Empirical Results and Analysis
Predictive and Diagnostic Tasks
Models generally achieve high success rates on simple predictive tasks (e.g., maximum/minimum load forecasting) but exhibit significant performance degradation on tasks requiring temporal smoothness (ramp rate, variability control) or increased data dimensionality (multi-grid forecasting). For diagnostic tasks, such as anomaly detection with reference samples, models frequently fail to leverage contextual information, often defaulting to trivial outputs (e.g., all-zero anomaly labels). This highlights a deficiency in compositional and contextual reasoning.
Analytical and Decision-Making Tasks
In financial forecasting, models perform adequately on price and volatility prediction but struggle with trend prediction and complex risk/return analysis. Success rates are highly variable across metrics, with models biased toward familiar or formulaically simple metrics (e.g., Sharpe ratio). In multiple-choice decision-making tasks, most models do not exceed chance-level accuracy, with DeepSeek-R being a notable exception due to its persistent, exploratory problem-solving strategy.
Figure 4: Model performance on decision-making and analysis-interpretation tasks in multiple choice format.
Agent Behavior and Error Analysis
Analysis of agent behavior reveals that more difficult tasks require a greater number of interaction turns, underscoring the importance of execution feedback loops for solution refinement. DeepSeek-R consistently takes more turns and uses more tokens, correlating with higher success rates on complex tasks but at the expense of efficiency.
Figure 5: Average number of turns required to reach a solution, grouped by task difficulty.
Error analysis for GPT-4o demonstrates that tasks involving covariates or multiple time series are particularly prone to execution and constraint violation errors.
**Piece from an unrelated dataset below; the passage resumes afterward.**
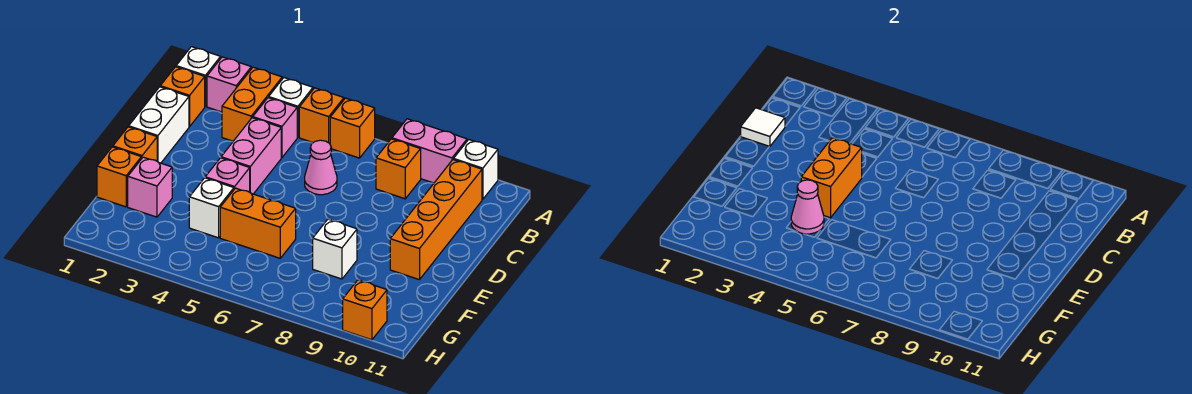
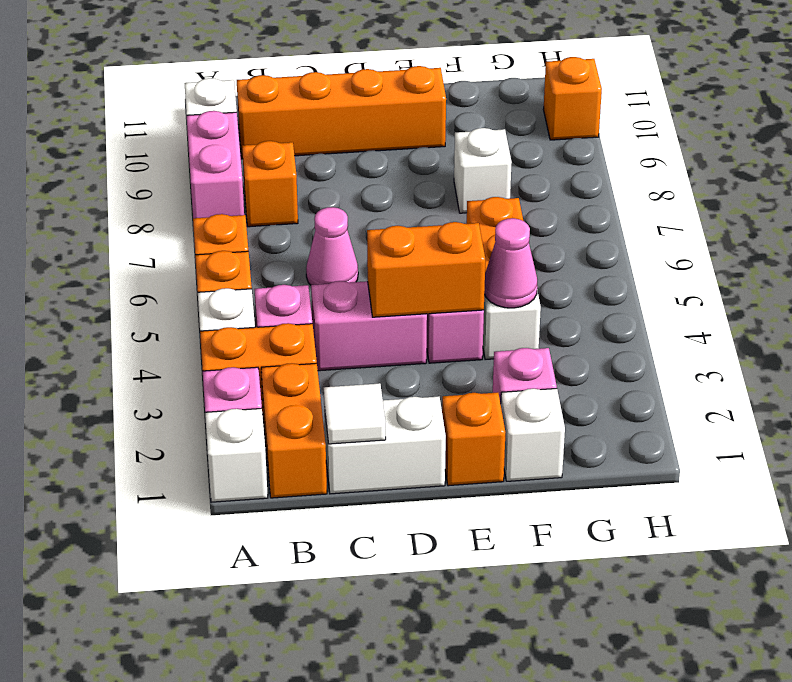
orange brick B1 level 1 -> orange brick B1:B2 level 1
orange brick F1 level 1 -> white brick F1 level 1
In diagnostic tasks, the inability to orchestrate multi-step workflows (e.g., threshold calibration using reference samples) is a dominant failure mode. Analytical tasks involving benchmarking against market indices or less conventional financial metrics also exhibit high rates of execution errors and inadequate results.
Figure 6: Error distribution for GPT-4o across tasks and difficulty levels.
Implications and Future Directions
The results indicate that current LLMs, even when augmented with code execution capabilities, are not yet reliable general-purpose time series inference agents. Key limitations include:
- Inadequate compositional and contextual reasoning for multi-step analytical workflows.
- Poor integration of domain-specific constraints and external knowledge.
- Limited numerical precision and robustness in structured output generation.
These findings suggest that further progress will require hybrid approaches that tightly integrate symbolic reasoning, program synthesis, and domain alignment. The TSAIA benchmark provides a rigorous foundation for systematic evaluation and development of such methodologies.
Conclusion
TSAIA establishes a comprehensive, extensible benchmark for evaluating LLMs as time series AI assistants, emphasizing real-world analytical workflows and multi-step reasoning. Empirical evaluation of leading LLMs reveals substantial limitations in compositional reasoning, constraint satisfaction, and domain adaptation. The benchmark highlights the need for specialized architectures and hybrid agentic frameworks to advance LLM-based time series analysis. Future work should focus on expanding domain coverage, increasing task diversity, and developing models with improved reasoning and execution capabilities for complex, domain-grounded time series inference.